O próprio compositor parece
responder às intuições de Wisnik
ao comentar agora uma de suas
canções mais bonitas, "Seu
Olhar": "Eu não costumo usar
"ilusão" no sentido corriqueiro
[mas sim] na acepção budista [...]
no sentido do profundo engano
[...] Só sendo a vida uma ilusão
poderá a morte ser alguma coisa;
só o desiludir-se da vida pode fazer da morte alguma coisa". Que
isso não soe despropositado no
contexto de uma conversa sobre
sua canção de amor, que seja de
fato o fecho de uma descrição memorável da fabricação noturna de
poesia e música serve de exemplo
para o âmbito do livro.
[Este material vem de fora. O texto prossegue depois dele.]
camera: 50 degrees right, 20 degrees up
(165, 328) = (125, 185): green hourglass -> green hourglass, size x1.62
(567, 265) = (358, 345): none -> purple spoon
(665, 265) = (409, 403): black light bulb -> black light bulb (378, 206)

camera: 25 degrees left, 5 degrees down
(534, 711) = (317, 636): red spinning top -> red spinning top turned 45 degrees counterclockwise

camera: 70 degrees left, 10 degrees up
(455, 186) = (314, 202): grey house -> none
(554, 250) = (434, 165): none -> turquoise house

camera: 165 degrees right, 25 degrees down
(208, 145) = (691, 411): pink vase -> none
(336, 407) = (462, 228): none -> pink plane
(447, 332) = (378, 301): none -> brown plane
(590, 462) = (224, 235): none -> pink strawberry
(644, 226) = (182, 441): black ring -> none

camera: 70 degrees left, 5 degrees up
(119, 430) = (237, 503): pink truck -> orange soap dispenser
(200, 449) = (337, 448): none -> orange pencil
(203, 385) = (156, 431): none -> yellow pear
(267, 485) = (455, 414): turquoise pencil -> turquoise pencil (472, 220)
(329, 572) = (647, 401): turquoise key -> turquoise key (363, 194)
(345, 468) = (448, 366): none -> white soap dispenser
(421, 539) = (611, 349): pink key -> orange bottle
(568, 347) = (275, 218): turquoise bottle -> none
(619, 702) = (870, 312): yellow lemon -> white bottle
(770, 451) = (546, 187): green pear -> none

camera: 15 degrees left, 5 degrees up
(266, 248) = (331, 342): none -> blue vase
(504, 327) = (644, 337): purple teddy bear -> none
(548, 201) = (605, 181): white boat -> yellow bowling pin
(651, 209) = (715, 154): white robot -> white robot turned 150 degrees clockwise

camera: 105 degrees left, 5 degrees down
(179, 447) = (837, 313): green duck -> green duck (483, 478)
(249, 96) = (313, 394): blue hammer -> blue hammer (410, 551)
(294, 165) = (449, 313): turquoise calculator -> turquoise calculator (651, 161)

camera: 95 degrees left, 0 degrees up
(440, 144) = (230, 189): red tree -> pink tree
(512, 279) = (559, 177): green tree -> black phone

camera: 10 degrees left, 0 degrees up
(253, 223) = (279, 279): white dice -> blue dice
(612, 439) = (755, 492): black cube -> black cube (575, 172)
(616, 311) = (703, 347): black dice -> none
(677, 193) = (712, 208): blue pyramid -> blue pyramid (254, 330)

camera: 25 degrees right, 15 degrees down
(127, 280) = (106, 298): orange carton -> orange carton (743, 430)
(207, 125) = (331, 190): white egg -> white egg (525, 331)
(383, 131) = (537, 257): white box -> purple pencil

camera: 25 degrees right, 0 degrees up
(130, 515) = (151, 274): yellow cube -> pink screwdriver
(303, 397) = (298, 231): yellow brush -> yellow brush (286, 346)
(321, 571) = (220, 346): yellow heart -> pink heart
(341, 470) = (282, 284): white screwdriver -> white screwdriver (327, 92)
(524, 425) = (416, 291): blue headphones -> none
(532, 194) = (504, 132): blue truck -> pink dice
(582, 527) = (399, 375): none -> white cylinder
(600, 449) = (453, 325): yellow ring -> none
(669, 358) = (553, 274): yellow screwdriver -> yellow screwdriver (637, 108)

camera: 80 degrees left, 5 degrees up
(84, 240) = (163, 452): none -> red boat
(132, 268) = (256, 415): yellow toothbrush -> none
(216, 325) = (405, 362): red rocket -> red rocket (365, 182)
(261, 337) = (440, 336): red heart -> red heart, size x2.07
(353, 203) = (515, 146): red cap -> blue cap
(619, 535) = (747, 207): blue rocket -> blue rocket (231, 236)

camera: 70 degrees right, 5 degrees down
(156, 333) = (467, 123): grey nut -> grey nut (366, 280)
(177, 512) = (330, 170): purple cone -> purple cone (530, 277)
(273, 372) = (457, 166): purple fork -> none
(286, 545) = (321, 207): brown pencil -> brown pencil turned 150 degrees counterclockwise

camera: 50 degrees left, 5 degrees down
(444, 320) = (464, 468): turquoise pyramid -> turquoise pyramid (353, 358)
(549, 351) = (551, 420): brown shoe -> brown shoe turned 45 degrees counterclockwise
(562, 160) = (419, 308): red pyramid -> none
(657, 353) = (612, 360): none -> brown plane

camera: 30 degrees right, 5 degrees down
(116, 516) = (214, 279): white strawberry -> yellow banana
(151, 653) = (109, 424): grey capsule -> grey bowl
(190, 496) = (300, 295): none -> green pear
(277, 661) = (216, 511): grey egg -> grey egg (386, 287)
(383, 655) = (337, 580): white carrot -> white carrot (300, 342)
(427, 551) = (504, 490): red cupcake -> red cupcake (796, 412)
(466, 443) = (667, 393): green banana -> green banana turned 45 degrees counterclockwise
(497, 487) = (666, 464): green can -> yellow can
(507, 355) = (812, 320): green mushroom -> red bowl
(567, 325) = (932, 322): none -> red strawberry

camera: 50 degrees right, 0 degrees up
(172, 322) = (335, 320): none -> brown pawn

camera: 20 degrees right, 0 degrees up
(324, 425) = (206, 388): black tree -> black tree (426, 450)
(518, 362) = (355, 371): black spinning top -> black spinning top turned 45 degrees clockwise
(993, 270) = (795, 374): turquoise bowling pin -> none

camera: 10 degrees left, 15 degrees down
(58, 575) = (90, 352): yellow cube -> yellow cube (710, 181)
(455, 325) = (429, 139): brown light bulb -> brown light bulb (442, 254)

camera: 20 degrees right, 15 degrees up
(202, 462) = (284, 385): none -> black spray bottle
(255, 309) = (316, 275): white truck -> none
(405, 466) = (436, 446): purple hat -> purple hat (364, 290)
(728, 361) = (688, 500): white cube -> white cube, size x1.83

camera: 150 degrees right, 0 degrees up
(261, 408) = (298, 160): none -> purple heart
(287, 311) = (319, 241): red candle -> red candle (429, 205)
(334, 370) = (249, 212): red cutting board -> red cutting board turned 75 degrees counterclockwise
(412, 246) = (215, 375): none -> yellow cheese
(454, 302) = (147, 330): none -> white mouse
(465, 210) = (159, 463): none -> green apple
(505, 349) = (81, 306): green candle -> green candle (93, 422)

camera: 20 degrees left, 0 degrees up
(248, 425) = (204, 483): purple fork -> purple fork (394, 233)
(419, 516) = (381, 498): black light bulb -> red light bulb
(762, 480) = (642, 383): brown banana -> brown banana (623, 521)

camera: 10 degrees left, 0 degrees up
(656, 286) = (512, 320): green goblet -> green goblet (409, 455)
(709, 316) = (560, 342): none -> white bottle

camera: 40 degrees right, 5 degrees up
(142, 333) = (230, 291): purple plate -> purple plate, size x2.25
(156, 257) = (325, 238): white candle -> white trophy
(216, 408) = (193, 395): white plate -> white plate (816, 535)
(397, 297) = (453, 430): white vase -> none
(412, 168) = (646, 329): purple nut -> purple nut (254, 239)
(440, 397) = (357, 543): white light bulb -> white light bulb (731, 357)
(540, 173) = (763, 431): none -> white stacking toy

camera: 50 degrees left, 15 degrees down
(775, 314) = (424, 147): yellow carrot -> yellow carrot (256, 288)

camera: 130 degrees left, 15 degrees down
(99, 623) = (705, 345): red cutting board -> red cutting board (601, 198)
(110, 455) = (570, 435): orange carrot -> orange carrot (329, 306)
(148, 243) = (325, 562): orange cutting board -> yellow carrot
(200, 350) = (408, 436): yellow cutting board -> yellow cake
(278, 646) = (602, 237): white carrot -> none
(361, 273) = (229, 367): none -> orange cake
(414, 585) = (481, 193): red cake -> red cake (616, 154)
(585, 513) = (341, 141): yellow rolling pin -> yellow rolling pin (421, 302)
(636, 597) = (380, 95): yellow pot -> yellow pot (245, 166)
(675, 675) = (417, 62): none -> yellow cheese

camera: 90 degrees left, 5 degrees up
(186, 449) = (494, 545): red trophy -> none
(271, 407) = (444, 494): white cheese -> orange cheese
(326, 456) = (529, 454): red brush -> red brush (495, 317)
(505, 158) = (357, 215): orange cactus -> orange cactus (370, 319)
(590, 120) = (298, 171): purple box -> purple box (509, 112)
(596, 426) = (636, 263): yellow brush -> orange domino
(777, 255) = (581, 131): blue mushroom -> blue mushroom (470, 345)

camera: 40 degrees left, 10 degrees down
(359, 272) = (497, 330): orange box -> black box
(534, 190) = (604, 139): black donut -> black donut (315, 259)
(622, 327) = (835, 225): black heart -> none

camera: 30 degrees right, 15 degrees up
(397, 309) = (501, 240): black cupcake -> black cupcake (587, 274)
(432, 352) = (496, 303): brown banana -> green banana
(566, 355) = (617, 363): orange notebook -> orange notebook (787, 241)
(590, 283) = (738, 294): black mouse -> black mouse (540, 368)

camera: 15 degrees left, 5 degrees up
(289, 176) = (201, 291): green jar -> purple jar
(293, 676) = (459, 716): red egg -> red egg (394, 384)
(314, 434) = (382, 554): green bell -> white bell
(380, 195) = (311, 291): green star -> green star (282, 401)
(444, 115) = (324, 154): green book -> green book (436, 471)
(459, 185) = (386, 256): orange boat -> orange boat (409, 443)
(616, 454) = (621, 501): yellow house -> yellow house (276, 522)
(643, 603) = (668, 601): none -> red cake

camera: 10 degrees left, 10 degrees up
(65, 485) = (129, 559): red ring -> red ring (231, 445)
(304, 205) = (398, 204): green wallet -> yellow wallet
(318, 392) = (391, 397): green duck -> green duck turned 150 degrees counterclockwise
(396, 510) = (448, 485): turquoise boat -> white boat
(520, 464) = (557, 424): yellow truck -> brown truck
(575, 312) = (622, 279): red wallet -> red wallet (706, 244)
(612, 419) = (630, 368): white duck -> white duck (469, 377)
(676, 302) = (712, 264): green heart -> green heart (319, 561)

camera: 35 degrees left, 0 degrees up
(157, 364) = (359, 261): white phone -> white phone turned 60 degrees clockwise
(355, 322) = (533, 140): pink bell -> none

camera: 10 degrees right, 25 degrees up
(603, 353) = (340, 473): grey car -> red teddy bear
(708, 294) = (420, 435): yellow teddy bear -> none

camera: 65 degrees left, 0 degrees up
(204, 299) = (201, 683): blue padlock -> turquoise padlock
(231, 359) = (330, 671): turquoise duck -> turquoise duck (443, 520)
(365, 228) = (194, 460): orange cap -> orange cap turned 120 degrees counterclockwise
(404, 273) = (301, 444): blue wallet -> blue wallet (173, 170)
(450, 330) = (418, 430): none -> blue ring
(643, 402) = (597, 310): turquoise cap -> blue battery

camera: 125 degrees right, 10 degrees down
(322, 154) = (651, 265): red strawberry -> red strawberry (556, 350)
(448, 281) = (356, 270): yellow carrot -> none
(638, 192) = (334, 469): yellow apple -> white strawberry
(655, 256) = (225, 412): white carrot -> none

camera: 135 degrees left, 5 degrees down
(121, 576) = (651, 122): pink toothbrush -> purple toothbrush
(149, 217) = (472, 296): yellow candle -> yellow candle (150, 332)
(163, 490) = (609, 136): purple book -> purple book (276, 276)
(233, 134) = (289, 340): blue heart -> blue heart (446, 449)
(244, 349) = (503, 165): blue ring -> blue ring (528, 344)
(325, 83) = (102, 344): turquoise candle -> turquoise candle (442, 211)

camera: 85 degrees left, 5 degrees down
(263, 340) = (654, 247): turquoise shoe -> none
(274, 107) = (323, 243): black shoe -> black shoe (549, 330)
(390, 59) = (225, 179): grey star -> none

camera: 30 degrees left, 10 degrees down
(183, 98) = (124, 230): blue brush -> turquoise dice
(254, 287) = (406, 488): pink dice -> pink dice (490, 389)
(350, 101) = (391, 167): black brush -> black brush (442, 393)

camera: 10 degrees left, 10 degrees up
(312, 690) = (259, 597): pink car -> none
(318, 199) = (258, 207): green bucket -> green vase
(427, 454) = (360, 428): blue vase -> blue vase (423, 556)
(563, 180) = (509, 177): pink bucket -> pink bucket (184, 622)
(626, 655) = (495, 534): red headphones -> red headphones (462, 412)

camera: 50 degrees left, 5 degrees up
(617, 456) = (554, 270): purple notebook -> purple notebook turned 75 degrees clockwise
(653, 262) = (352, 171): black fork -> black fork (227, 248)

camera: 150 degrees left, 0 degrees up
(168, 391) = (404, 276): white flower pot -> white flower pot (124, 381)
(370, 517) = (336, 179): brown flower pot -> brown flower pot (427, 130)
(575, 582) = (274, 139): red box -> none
Aqui se expressa com todas as letras aquilo
que as letras todas expressam
sem. Mas essa é mais uma ilusão,
porque os comentários não são
uma verdade fechada, nem mesmo uma verdade tropical: eles nos
remetem de volta, com outros
olhos, à poesia, de volta com outros ouvidos à música e de volta,
com outra atenção, à voz de Gil,
que ressoa silenciosa por todas as
páginas, conferindo outra presença e outra eloquência à mais eloquente que seja de suas falas.
A construção das canções, "o
muro poético que vai se erguendo
com suas palavras-tijolos", dá pano para luxuosas mangas. O prazer e a dificuldade de escrever
poesia são reencenados dezenas
de vezes, cada vez de modo particular. Seja nas assimetrias e simetrias do metro em "Super-Homem", seja nas conotações sócio-topológicas de "Ladeira da Preguiça", seja na sabedoria chinesa
de "Realce", entre tantas outras,
"o feitio de uma canção é uma
loucura!" -onde a palavra "feitio" pode ser lida em dois sentidos: fabricação e resultado.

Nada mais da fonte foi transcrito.